Semantic segmentation of medical images has become increasingly popular for machine learning and deep learning researchers. Good semantic segmentation is important for automatic detection, localization, and classification of lesions. The application of Deep learning could save the radiologist a lot of time. Deep architectures, usually Convolutional Neural Networks (CNNs), are surpassing other approaches in terms of accuracy. The publicly available dataset LIDC- IDRI contains 1010 CT-chest scans of patients with varying degrees of lung cancer. This dataset is therefore often used for testing new segmentation algorithms to segment lung nodules.
Generative Adversarial Networks (GANs) are a relatively new technique for image generation. They have been used in generating magnetic resonance (MR) images from computed tomography (CT) images, but also to denoise CT images. Mostly, GANs are used to enlarge a data set by simulating more images. However, it would be interesting to see if a GAN would be able to produce an annotated area of interest from a full CT scan slice, or in other words, segmentation of lung nodules.

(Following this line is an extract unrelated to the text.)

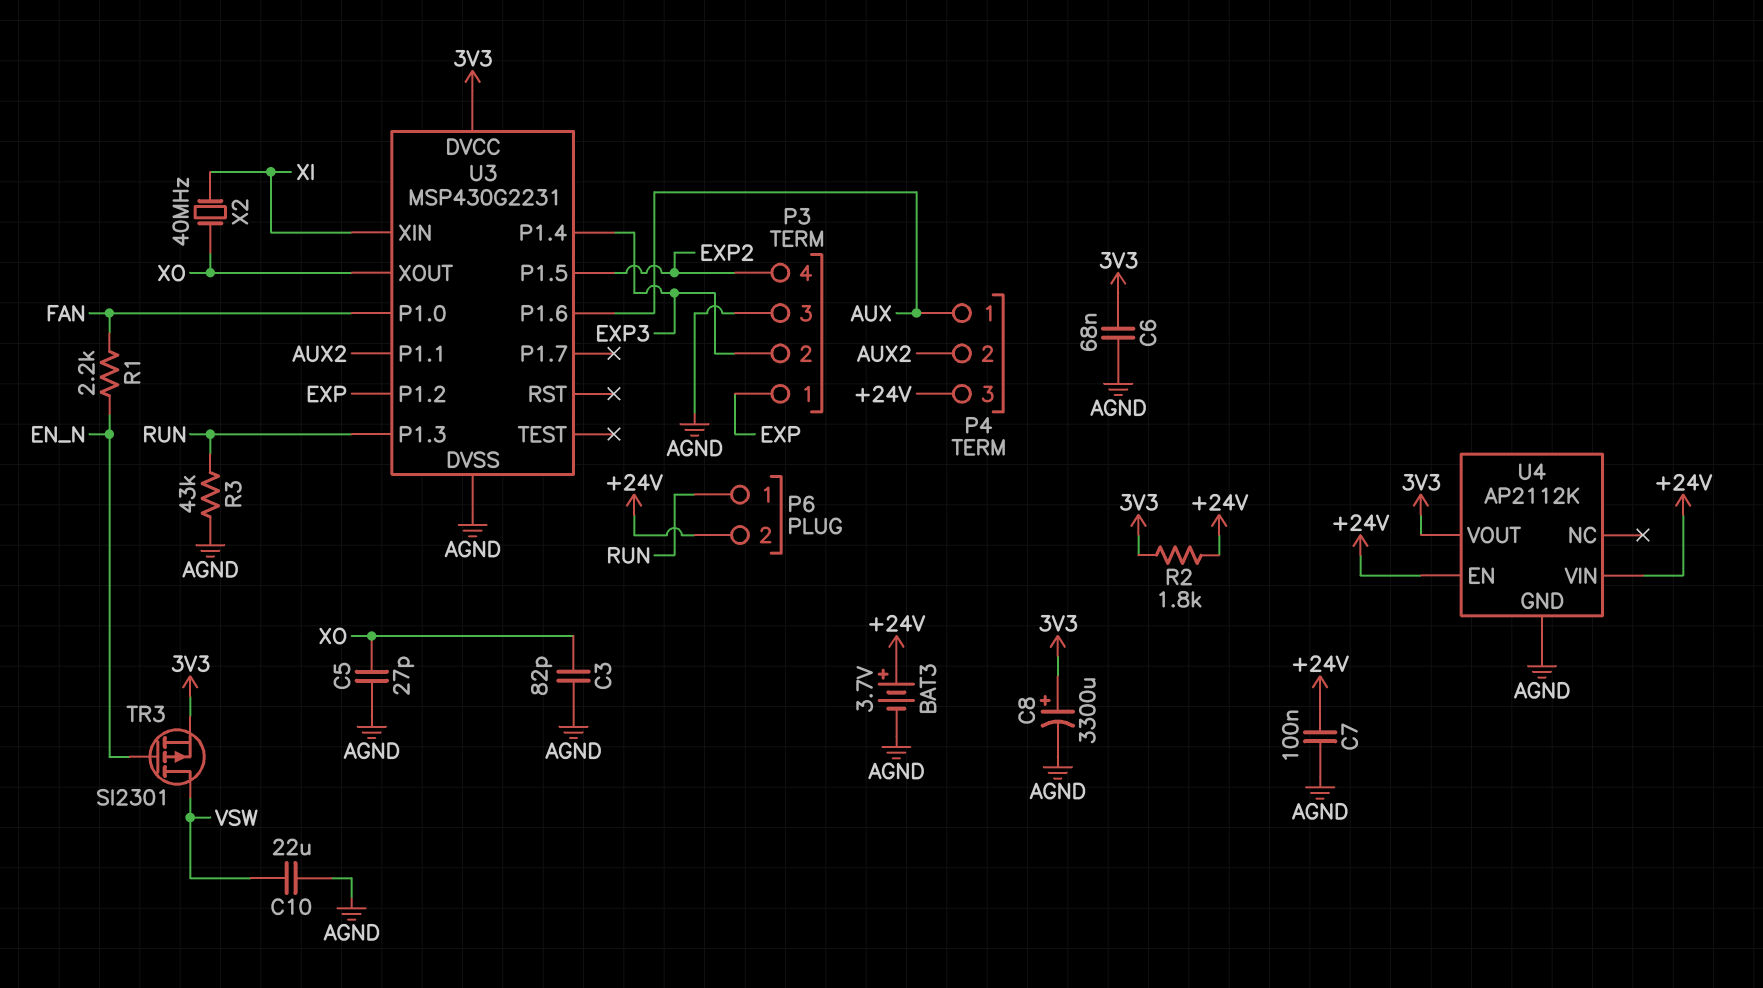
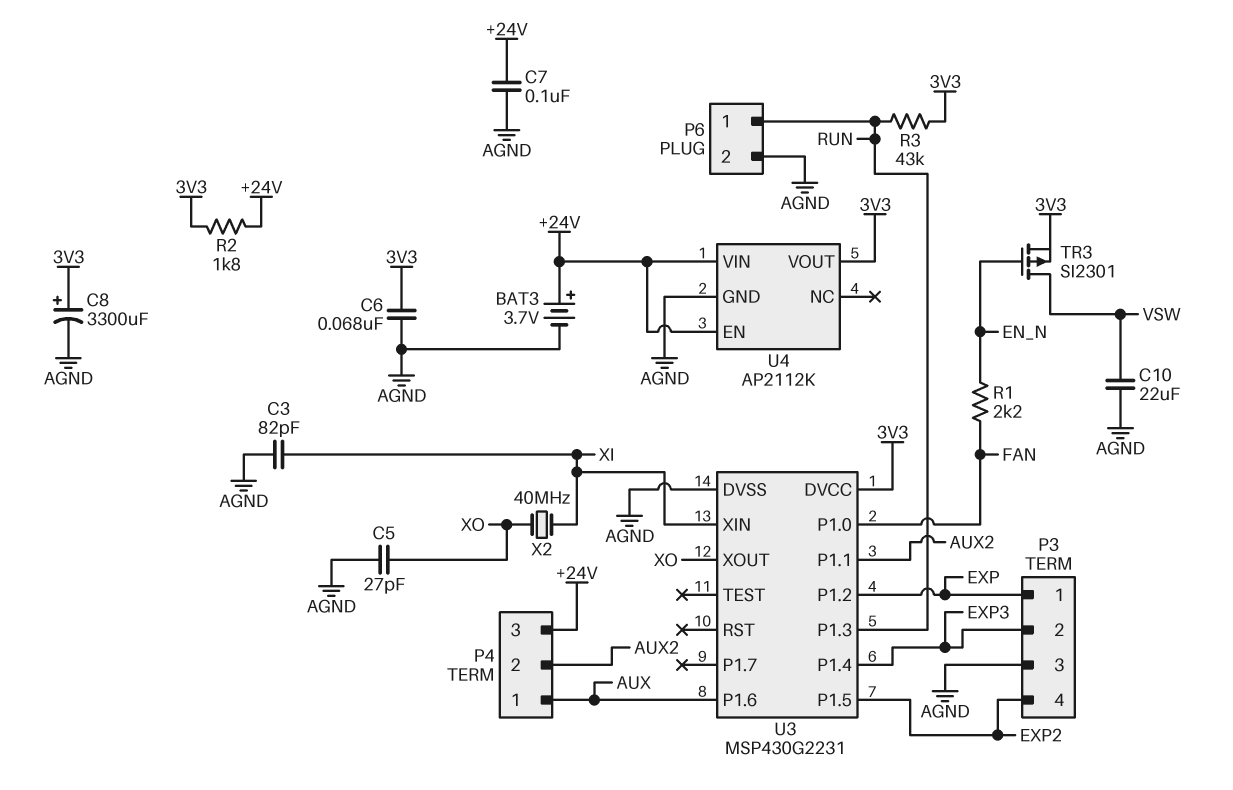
C3: 82pF (AGND, XO) -> 82pF (AGND, XI)
P6 pin 2: +24V -> AGND
R3: 43k (AGND, RUN) -> 43k (3V3, RUN)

When the annotations are made by a radiologist, the GAN would, ideally, be able produce annotations in the same manner.
The goal of the project is to create a automatic semantic segmentation method to annotate lung nodules from CT chest images using GANs and annotations made by the radiologist.
The project will therefore consist of several parts:
- Dataset preparation to make them applicable to deep learning
- Implementing a GAN-based method for nodule segmentation
- Validation of the method